Date of Completion
4-26-2019
Embargo Period
4-26-2019
Keywords
topological data analysis, homology inference, persistent homology, computational geometry, algebraic topology
Major Advisor
Donald R. Sheehy
Associate Advisor
Parasara Sridhar Duggirala
Associate Advisor
Thomas J. Peters
Associate Advisor
Alexander Russell
Field of Study
Computer Science and Engineering
Degree
Doctor of Philosophy
Open Access
Open Access
Abstract
In this dissertation we introduce novel techniques to infer the shape of a geometric space from local data.
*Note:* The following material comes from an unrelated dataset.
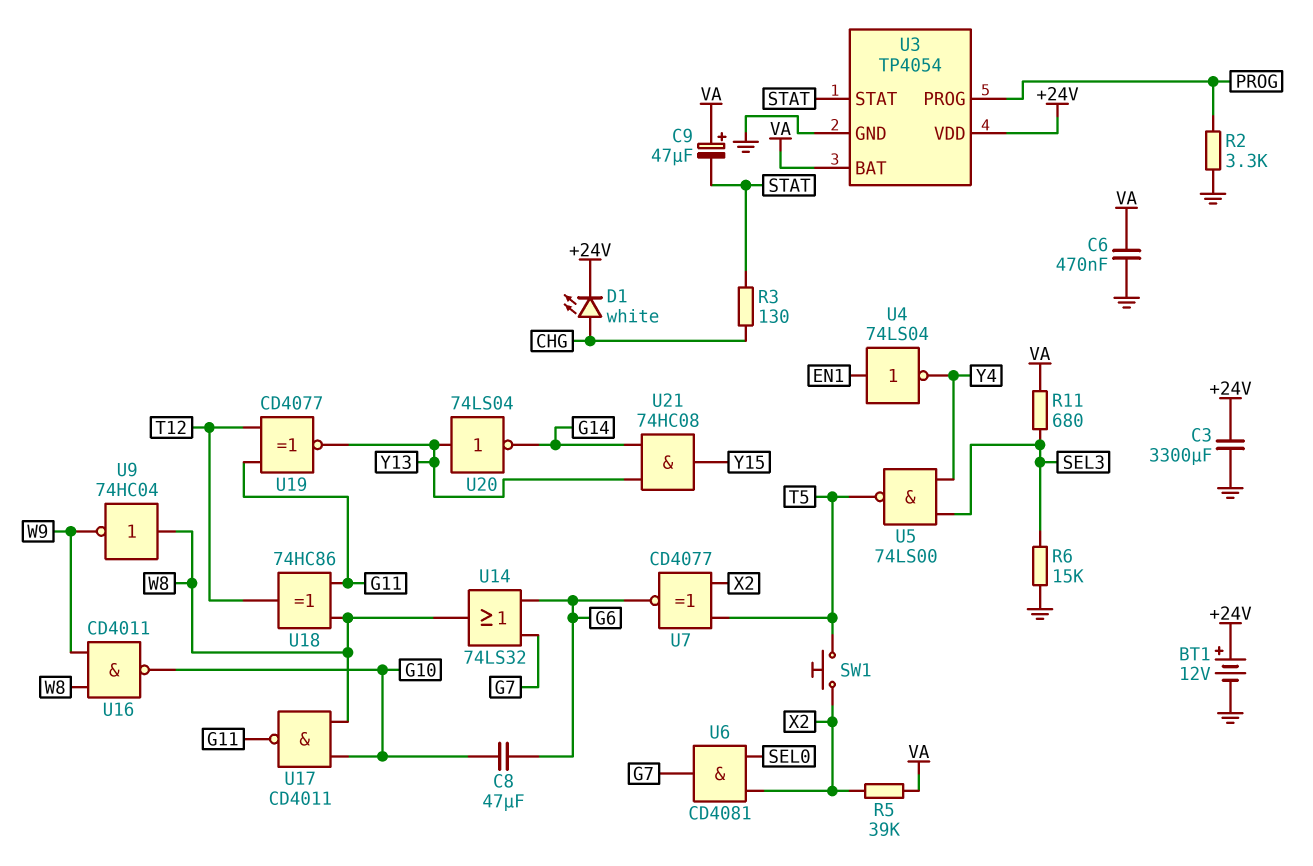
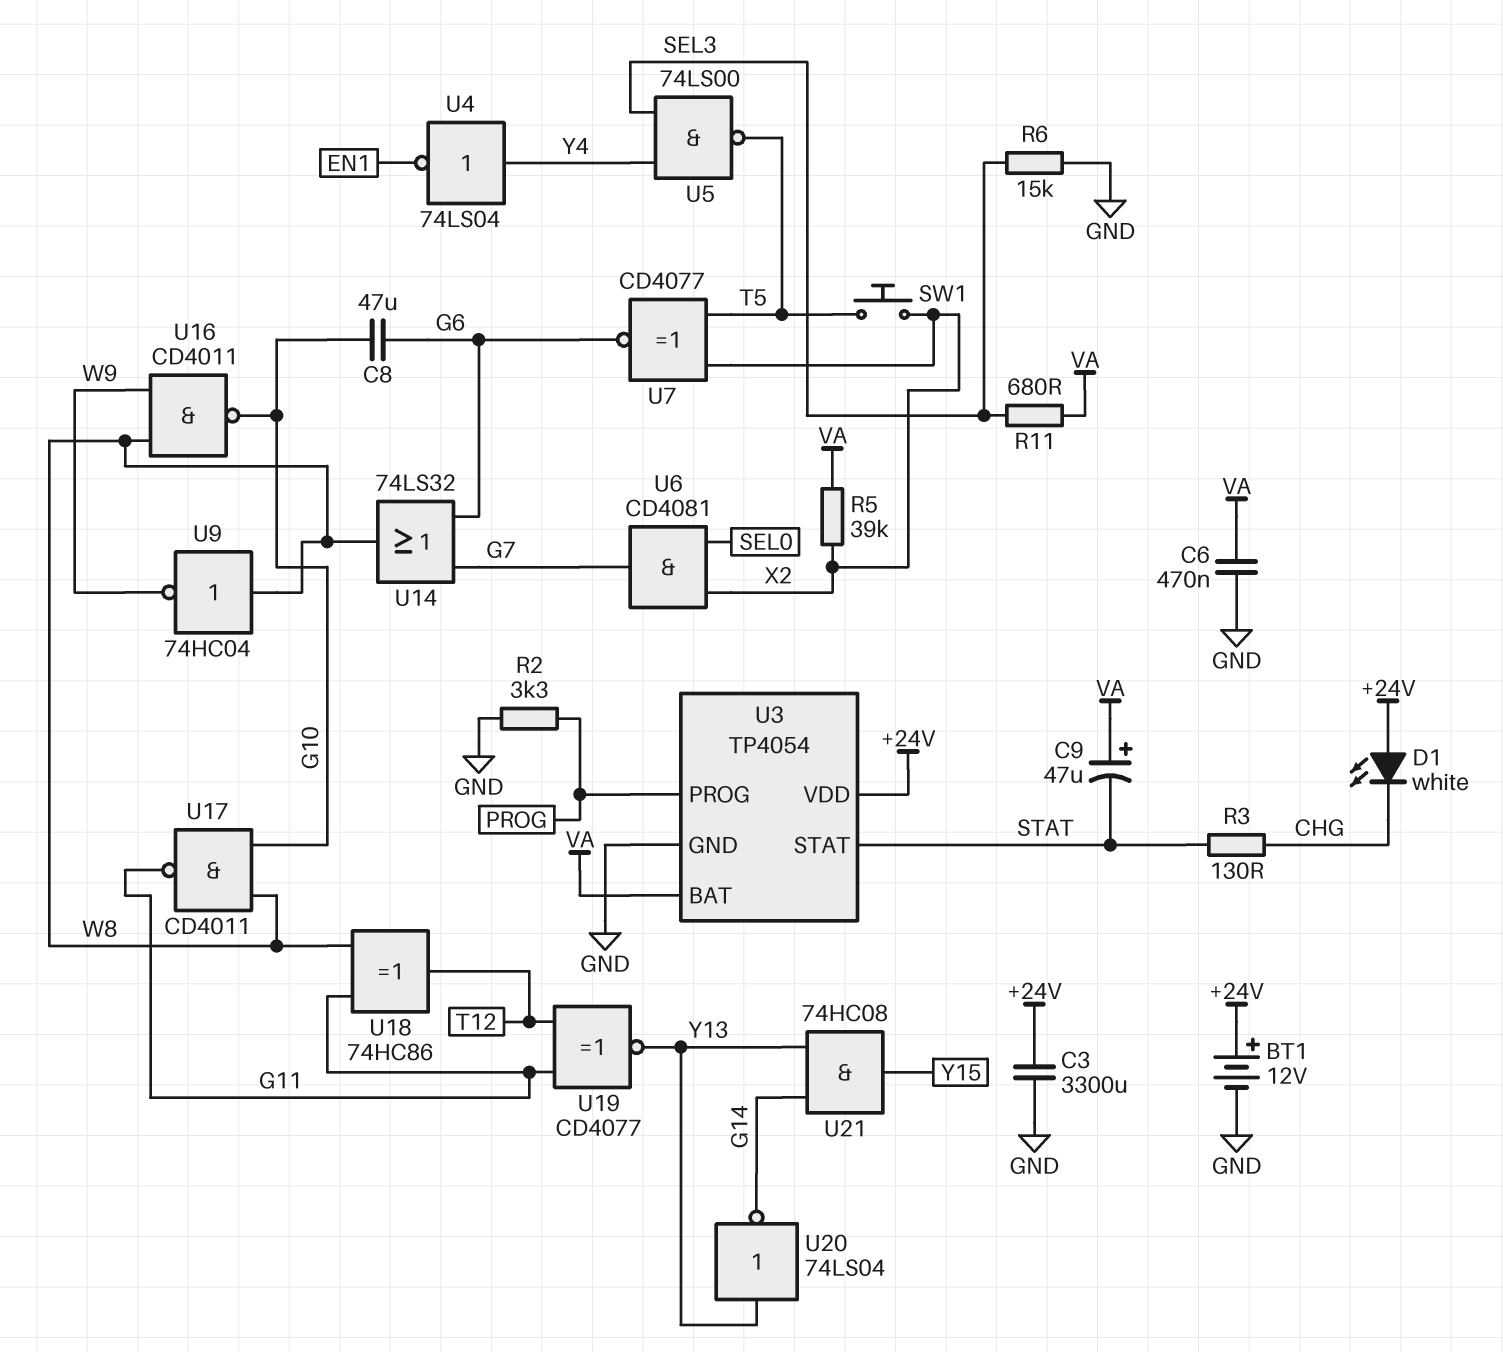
D1: LED white (A CHG, K +24V) -> LED white (A +24V, K CHG)
U4: NOT 74LS04 (in EN1, out Y4) -> NOT 74LS04 (in Y4, out EN1)

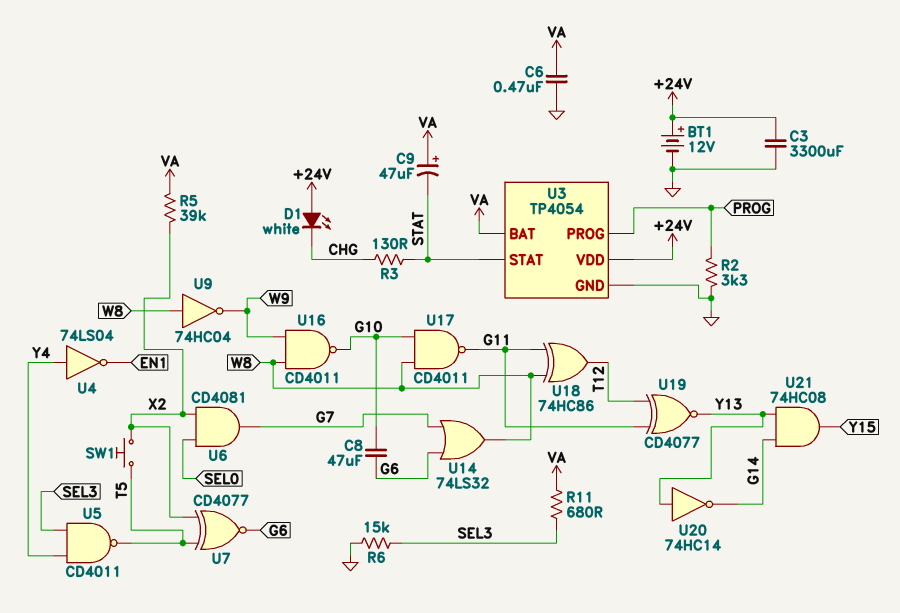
U5: NAND 74LS00 (in SEL3, in Y4, out T5) -> NAND CD4011 (in SEL3, in Y4, out T5)
U20: NOT 74LS04 (in Y13, out G14) -> NOT 74HC14 (in Y13, out G14)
The major contribution of this research is that the techniques aim to minimize the hypotheses of the sample and the space compared to existing results in the field.
We first prove an equivalence between the two standard geometric sampling methods: adaptive and uniform. From this we create a collection of topological interleavings derived from this equivalence, which we use to compute the homology of an arbitrary Euclidean compact set only assuming a bound on the weak feature size of the domain and a sample of an arbitrary reference set for sampling.
Next we provide an algorithm to check for k-coverage of sensor network from a collection of finite sensors using computable structures built upon from sensors' local data. This algorithm generalizes the original Topological Coverage Criterion by De Silva and Ghrist to domains with non-smooth boundaries among other relaxed assumptions. We then prove that if one has coverage of the sensor network, there exists subsampling parameters such that one can infer the homology of the entire domain.
We culminate the dissertation by proving an approximation of the Persistent Nerve Theorem assuming a relaxation of the standard topological cover assumption. Namely, given such a cover exists, there is a tight bottleneck distance between the persistence diagrams of the nerve filtration and the space filtration, generalizing the Persistent Nerve Theorem. This results provides information about the shape of a subdivisions of triangulations with no global geometric data provided, as well as broadens the applications of nerves to cases there are not nice sampling guarantees or there exists approximation errors during triangulation.
Recommended Citation
Cavanna, Nicholas J., "Methods in Homology Inference" (2019). Doctoral Dissertations. 2118.